By Tom Mattingly

In the days of Gen. Robert R. Neyland (and perhaps even before then), Tennessee wore its orange jerseys on the road. It was an article of faith.

That notion came to an abrupt end with an SEC’s “Gentlemen’s Agreement” in early 1971, giving the home team the choice of taking the school-colored shirts and the visiting team wearing the white shirts, except at LSU and, for a year or so, at Vanderbilt.

Tennessee head coach Bill Battle voted against the agreement, saying, “You’re darn right I did,” when quizzed about it in 2006.

That agreement was a big deal in those seemingly uncertain times in 1971. The Vols had worn their orange jerseys on the road up until that time, with three exceptions, all losses, to Texas (in the 1953 and 1969 Cotton Bowls) and the 1963 contest against Alabama at Legion Field. One Tennessee football historian has suggested that Vol fans believed the white jerseys were a “jinx.”

Many Tennessee opponents had worn their “home jerseys” when they played on Shields-Watkins Field, Alabama in crimson, Kentucky and Ole Miss in blue, UCLA in powder blue, and so forth.

There are classic pictures in Sports Illustrated of Tennessee in orange and Alabama in crimson, a cover shot of Mike Jones and Dennis Homan going for the ball in the 1967 game and a two-page shot of Hal Wantland diving over the Tide line in the 1965 game, both games played at Legion Field in Birmingham.

The genesis of the white jersey agreement may have come in part from the 1969 Tennessee-Vanderbilt game at Neyland Stadium. It was a sunny late November day, Vanderbilt clad in gold, Tennessee in orange. Only the helmets distinguished one team from the other.

Vanderbilt head coach Bill Pace suggested after the game that Tennessee would wear white jerseys in Nashville in 1970, but as things turned out, the Vols wore orange anyway. It was a cloudy day and the difference between the two sets of jerseys was more pronounced.

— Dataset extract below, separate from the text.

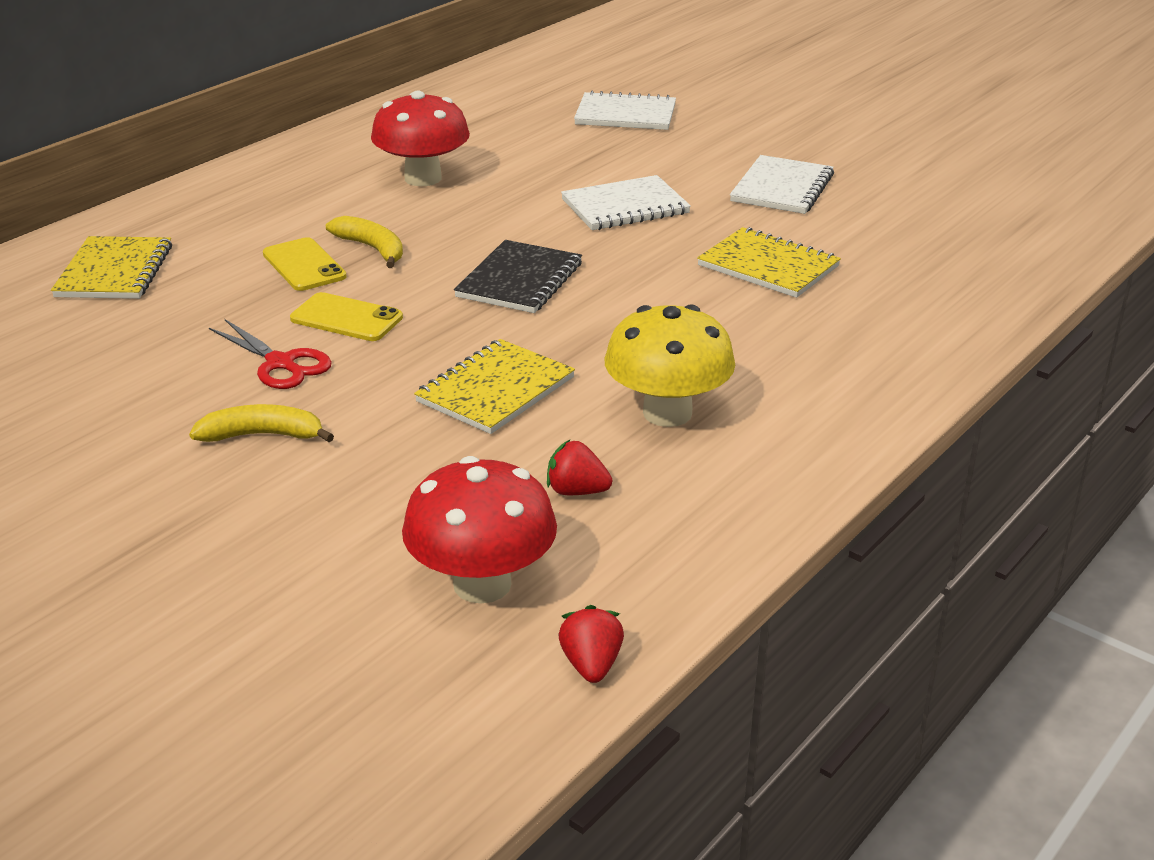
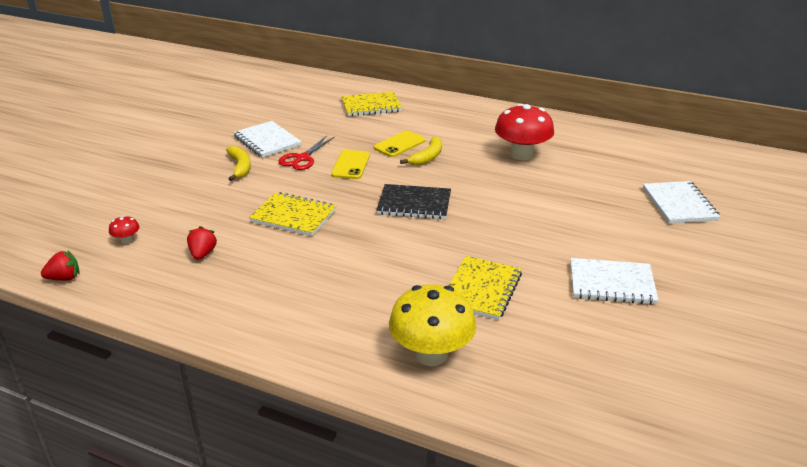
camera: 75 degrees right, 0 degrees up
(482, 584) = (127, 240): red mushroom -> red mushroom, size x0.42
(625, 207) = (532, 224): white notebook -> white notebook (267, 141)
(667, 413) = (283, 272): yellow mushroom -> yellow mushroom (431, 354)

Tennessee wore white shirts with an orange collar from 1971-73, winning five of the eight games. There were two games against Alabama and Kentucky and one each at Vanderbilt, Florida, Ole Miss, and Georgia. The white jerseys looked like what the Pittsburgh Steelers had worn in those days. One fan said the white shirts were so ugly you just had to love them.

One of the most radical changes in jerseys came in the Jim McDonald season in 1963, with a get-up called the “Halloween uniforms,” so named because the shirts were light orange with black and white stripes on the shoulders and black numbers.

The Vols also unveiled a white version, with orange and black stripes on the shoulders, in a 35-0 loss to Alabama, and these shirts were not seen again the rest of the season. They were worn at least once in freshman games in 1965, but no one seems to know their whereabouts today.

Former Vol Mallon Faircloth, the last of the single-wing tailbacks, was present that day the Vols trotted onto Legion Field in their new white shirts.

“We had new orange jerseys that season, and new white ones had just come in,” he recalled. “They were the jerseys with stripes across the shoulder. I guess coach McDonald wanted to change our luck. He didn’t discuss it with any of us. I think he told us that week we were wearing them.”

Tennessee has won a number of big games in white shirts since that time, the same way they have in orange. There was the first “Blue Grass Miracle” at Stoll Field in Lexington, Ky., in 1971, when Carl Johnson saved the day with an 87-yard scoring run with a fumbled pitch, just when it looked as if the Wildcats were going in for the tying or go-ahead score. John Majors brought style and verve to the Tennessee uniforms, adding a splash of orange trim to the white jerseys, accompanied by orange pants. That all began on Oct. 15, 1977.

The Vols broke a long losing streak against Alabama in 1995 in white jerseys, and Antonio Wardlaw made the cover of Sports Illustrated with a blocked punt and recovery for a touchdown at Georgia in 2006, wearing a white No. 38. There were wins at Notre Dame in 1991 and 2001 and a 10-6 triumph at Miami in 2003.

Despite some initial trepidation, Vol fans have accepted the white shirts with open arms and without question.